签名确实常用私钥实现(非对称加密),但断言中的"签名"也可以是基于 HMAC 的(对称加密)
关键区别在于:非对称方案使用公钥/私钥对,提供不可否认性;
而对称方案使用共享密钥,性能更好但无法防止接收方伪造。
断言的核心是封装身份声明,具体采用哪种密码学机制取决于实际的安全需求。
🤔🤔 疑问 3:也就是说,签名不是非对称加密专属的?对称加密中也有签名这个概念?
是的,签名不是非对称加密的专属概念。在对称加密领域,HMAC(基于哈希的消息认证码)就扮演了“签名”的角色,它使用共享密钥对消息生成认证码,用于验证消息的完整性和真实性。虽然它不提供非对称加密的数字签名所具有的不可否认性,但在确保“消息由拥有密钥的合法发送方发出且未被篡改”这一核心功能上,其作用和目的与“签名”是相似的。

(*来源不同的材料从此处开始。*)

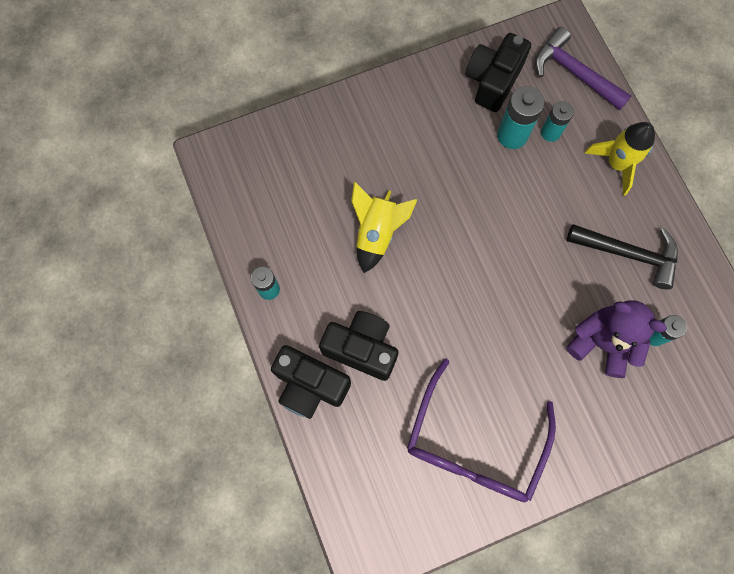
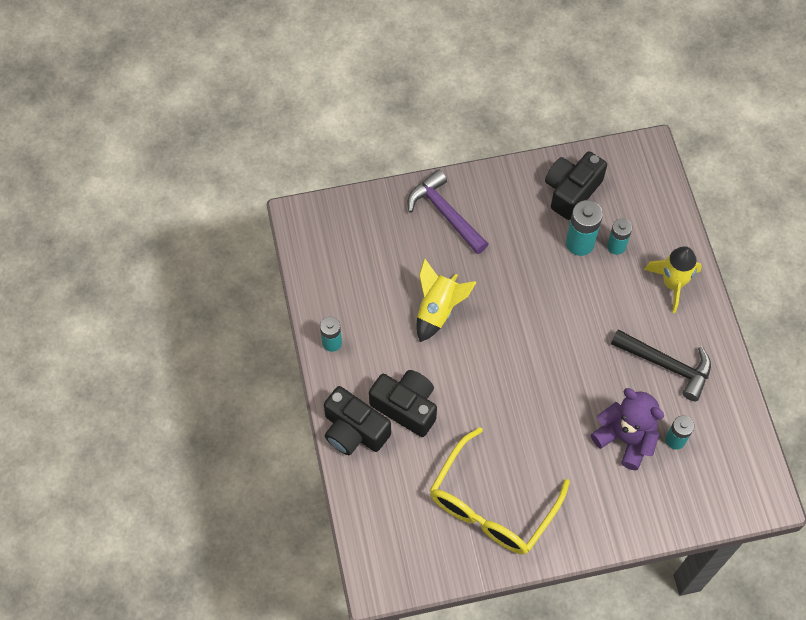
camera: 10 degrees right, 10 degrees down
(474, 445) = (491, 505): purple glasses -> yellow glasses
(574, 73) = (649, 196): purple hammer -> purple hammer (445, 213)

可恶啊。我之前就是以为签名只能用在非对称加密中,没想到对称加密中也有签名这个概念。🙀🙀🙀😥😥😥
四、小总结
断言的核心作用是身份认证,它不同于仅用于身份识别的标识(如 UserID,长期有效),也不同于用于资源授权的访问令牌(短期有效)。
断言本身是一个封装了身份信息、加密凭证和签名验证的安全凭证,通常在认证过程中【一次性】使用,以确保身份验证的安全性和可靠性。
🤔 疑问:一次性使用??啥意思?
✍️ 回答:“一次性”指的是断言通常仅在一次完整的认证流程中被使用。一旦客户端凭借此断言向认证服务成功换取了访问令牌(Access Token),该断言便立即失效,不能被重复使用以再次申请令牌。这有效防止了认证凭证被拦截和重放攻击,极大地提升了安全性。
五、补充:断言与相关概念的区别
哈希值是对数据计算出的固定长度摘要,用于验证数据完整性。
数字签名是使用非对称加密技术对哈希值进行加密的结果,用于验证数据来源和完整性。
断言则是综合运用加密和签名技术构建的身份认证凭证,在验证身份的基础上确保传输安全。
最后
回到开头的问题:啥是断言?
断言(Assertion)是一种数字身份凭证,包含身份标识、加密验证信息和完整性签名,用于在身份认证过程中证明客户端的合法身份。
服务端通过验证断言的各个组成部分来确认客户端的真实性,验证通过后通常会产生访问令牌用于后续的 API 调用。
任何对断言内容的篡改或伪造都会导致认证失败。